A database of the ownership of offshore entities and the networks built around them published by the Washington-based International Consortium of Investigative Journalists on Friday has listed 39 Malta-based companies complicit in a global network of offshore secret stashes belonging to tax- and investigation-shy politicians and celebrities.
From data released on Friday, it transpires that Malta was one of the 10 so-called offshore havens that the consortium investigated. Moreover, the data shows that total of 39 Malta-based companies have been labelled as “offshore entities” – companies, trusts or funds created in a low-tax, offshore jurisdiction – and two more have been listed as master clients – which are intermediaries or go-betweens that help a client set up offshore entities.
The ICIJ also listed addresses of the entities and, in some cases, the names of those running the companies. For the time being, this newspaper is only publishing the names of the offshore entities in question.
The ICIJ’s offshore leaks revelations have sent shockwaves through several governments around the world, and have also prompted the European Union into a renewed crackdown on tax evasion. It has sparked investigations, resignations and a renewed sense of urgency among world leaders that this is the time to rein in offshore abuses
The data the consortium has published so far forms part of a cache of 2.5 million leaked offshore files it analysed with 112 journalists in 58 countries.
Since April, stories based on the data – the largest stockpile of inside information about the offshore system ever obtained by a media organisation – have been published by more than 40 media organisations worldwide, including The Guardian, El Pais, Le Monde, Süddeutsche Zeitung and Norddeutscher Rundfunk , The Washington Post and the Canadian Broadcasting Corporation (CBC).

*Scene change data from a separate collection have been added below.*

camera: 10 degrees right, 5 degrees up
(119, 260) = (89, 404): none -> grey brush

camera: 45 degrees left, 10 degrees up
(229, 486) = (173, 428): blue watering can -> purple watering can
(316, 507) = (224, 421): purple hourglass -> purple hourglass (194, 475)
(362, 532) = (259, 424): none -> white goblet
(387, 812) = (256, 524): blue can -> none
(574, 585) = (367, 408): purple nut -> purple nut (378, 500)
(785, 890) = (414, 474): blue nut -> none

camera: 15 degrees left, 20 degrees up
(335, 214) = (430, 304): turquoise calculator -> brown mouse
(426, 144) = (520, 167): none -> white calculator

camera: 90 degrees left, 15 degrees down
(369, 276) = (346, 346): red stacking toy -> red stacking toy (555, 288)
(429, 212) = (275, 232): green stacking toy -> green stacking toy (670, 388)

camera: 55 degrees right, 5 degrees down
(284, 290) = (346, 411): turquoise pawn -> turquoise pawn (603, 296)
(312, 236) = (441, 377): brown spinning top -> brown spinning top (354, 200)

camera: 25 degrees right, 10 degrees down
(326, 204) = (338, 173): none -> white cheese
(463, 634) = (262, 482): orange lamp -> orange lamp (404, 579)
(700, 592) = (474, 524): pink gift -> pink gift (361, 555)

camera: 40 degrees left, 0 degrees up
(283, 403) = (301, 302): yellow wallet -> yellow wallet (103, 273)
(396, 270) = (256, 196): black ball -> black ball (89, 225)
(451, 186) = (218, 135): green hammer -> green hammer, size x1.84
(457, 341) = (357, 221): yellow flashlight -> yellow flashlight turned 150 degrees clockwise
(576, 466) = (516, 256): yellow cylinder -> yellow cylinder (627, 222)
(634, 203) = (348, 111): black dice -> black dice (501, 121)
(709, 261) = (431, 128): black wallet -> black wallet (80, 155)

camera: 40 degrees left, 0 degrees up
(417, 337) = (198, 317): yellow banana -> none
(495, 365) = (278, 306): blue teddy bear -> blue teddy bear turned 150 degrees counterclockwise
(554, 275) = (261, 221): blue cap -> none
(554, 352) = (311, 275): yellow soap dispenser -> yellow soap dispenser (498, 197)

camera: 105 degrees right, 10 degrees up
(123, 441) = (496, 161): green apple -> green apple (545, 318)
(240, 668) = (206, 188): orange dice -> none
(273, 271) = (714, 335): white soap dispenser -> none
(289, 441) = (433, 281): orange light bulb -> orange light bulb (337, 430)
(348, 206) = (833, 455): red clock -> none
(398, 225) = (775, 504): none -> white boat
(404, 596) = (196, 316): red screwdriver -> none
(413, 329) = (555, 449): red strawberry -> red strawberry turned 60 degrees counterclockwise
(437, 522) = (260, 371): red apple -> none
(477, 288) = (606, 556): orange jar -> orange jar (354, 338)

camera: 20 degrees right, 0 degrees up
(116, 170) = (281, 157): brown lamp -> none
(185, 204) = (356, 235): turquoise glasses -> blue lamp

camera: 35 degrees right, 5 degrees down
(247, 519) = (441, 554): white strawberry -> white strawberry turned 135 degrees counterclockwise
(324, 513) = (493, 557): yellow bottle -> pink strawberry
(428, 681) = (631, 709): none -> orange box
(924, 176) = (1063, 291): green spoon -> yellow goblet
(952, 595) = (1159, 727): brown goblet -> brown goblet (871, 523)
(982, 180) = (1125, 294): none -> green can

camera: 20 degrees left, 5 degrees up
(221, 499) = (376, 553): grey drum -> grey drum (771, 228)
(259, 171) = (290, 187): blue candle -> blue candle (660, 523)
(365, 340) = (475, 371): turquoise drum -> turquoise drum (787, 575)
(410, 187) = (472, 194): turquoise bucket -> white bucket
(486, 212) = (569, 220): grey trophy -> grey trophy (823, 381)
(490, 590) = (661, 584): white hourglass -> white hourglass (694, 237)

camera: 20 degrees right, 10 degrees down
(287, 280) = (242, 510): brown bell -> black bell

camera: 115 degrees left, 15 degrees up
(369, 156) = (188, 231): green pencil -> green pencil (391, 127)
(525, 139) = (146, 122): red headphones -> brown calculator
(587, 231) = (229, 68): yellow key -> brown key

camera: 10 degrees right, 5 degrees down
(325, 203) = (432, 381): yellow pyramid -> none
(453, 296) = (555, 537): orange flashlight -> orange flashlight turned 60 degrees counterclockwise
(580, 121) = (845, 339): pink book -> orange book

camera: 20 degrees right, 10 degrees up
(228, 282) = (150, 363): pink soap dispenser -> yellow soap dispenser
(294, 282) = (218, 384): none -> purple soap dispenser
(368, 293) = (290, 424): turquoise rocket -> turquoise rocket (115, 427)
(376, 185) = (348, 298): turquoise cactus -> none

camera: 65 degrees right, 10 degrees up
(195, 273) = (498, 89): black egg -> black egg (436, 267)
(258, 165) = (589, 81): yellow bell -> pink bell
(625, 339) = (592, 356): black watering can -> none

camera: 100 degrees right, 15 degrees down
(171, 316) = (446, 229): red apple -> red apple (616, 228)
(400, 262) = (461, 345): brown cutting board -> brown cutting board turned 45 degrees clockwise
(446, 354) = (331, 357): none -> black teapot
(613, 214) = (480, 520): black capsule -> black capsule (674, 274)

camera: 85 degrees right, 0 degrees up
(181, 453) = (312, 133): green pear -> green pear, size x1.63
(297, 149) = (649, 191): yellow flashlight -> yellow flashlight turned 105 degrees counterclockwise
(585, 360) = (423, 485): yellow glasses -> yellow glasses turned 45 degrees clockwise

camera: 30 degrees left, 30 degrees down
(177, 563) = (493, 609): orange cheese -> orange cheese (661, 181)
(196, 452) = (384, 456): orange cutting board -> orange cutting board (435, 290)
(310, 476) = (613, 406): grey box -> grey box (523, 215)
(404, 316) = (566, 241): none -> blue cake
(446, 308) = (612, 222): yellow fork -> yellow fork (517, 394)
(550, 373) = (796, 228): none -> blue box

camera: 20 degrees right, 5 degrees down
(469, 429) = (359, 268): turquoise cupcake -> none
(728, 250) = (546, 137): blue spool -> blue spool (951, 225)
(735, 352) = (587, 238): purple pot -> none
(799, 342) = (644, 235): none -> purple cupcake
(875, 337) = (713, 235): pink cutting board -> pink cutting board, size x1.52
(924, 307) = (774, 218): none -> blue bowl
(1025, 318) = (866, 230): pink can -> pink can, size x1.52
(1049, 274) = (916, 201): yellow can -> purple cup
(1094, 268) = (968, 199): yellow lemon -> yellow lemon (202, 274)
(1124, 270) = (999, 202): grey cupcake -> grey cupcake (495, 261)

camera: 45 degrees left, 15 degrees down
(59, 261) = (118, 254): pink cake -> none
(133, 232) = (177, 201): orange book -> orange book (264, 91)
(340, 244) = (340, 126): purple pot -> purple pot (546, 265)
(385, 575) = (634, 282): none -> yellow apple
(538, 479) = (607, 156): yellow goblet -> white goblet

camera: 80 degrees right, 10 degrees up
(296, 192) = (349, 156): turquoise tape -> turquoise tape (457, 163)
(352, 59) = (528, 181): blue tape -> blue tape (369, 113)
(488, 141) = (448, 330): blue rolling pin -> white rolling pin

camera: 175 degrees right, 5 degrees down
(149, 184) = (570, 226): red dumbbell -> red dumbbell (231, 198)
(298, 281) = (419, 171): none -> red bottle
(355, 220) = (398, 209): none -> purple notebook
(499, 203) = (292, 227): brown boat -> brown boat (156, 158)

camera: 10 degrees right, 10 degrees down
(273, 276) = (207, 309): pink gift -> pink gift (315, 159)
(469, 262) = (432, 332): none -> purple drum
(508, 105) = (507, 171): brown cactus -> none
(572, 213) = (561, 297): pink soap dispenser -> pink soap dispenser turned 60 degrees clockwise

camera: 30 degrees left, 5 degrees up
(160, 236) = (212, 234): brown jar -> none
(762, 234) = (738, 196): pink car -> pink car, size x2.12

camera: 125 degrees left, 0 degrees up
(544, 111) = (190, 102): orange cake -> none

The information released so far has revealed the offshore dealings of politicians, oligarchs, rogue nations and even of religious leaders. While many of the arrangements are perfectly legal, extensive reporting by the ICIJ and others show that the anonymity granted by the offshore economy facilitates money laundering, tax evasion, fraud and other crimes.
Even when it’s legal, according to the ICIJ, transparency advocates argue that the use of an alternative, parallel economy undermines democracy because it benefits a few at the expense of the majority.
EU Commissioner Algirdas Semeta said the ICIJ’s investigation has transformed tax politics and amplified political will to tackle the problem of tax evasion.
He was recently quoted as saying, “I personally think Offshore Leaks could be identified as the most significant trigger behind these developments ... It has created visibility of the issue and it has triggered political recognition of the amplitude of the problem.” He said the need for tax transparency overrides the principle of data privacy.
During a visit to the White House in May, British Prime Minister David Cameron made a strong pitch for tackling what he called "the scourge of tax evasion", one of the central themes of next week’s G8 meeting, in Northern Ireland, of leaders of eight of the world’s wealthiest countries.
“We need to know who really owns a company, who profits from it, whether taxes are paid,” said Mr Cameron, who is under pressure from the international community to address the role of Britain’s crown dependencies and territories in the offshore economy.
Within days of ICIJ’s April release of dozens of stories based on the secret offshore files, French president Francois Hollande called for the “eradication” of tax havens. Europe’s largest economic powers – the UK, France, Spain, Italy and Germany – announced that they will start exchanging bank information.
The surprise was even bigger when tiny Luxembourg, long known as one of the world’s most secretive tax havens, said it would share information with tax authorities about European and US citizens with bank accounts in the country. Another “onshore” European tax haven, Austria, saw the country’s most powerful banker, Herbert Stepic, resign in May in the wake of an Offshore Leaks story that revealed he used companies in Hong Kong and the British Virgin Islands to conduct property deals he did not report to his employer, Raiffeisen Bank International AG.
Meanwhile, British Prime Minister Cameron has summoned top ministers from the 10 crown dependencies and overseas territories that serve as tax havens to London this weekend to try to convince them to share tax information widely with governments around the world.
In a letter to the territories, Cameron told them that the time has come to “knock down the walls of company secrecy."
Key findings so far
Government officials and their families and associates in Azerbaijan, Russia, Canada, Pakistan, the Philippines, Thailand, Mongolia and other countries have embraced the use of covert companies and bank accounts.
The mega-rich use complex offshore structures to own mansions, yachts, art masterpieces and other assets, gaining tax advantages and anonymity not available to average people.
Many of the world’s top’s banks – including UBS, Clariden and Deutsche Bank – have aggressively worked to provide their customers with secrecy-cloaked companies in the British Virgin Islands and other offshore hideaways.
A well-paid industry of accountants, middlemen and other operatives has helped offshore patrons shroud their identities and business interests, providing shelter in many cases to money laundering or other misconduct.
Ponzi schemers and other large-scale fraudsters routinely use offshore havens to pull off their shell games and move their ill-gotten gains.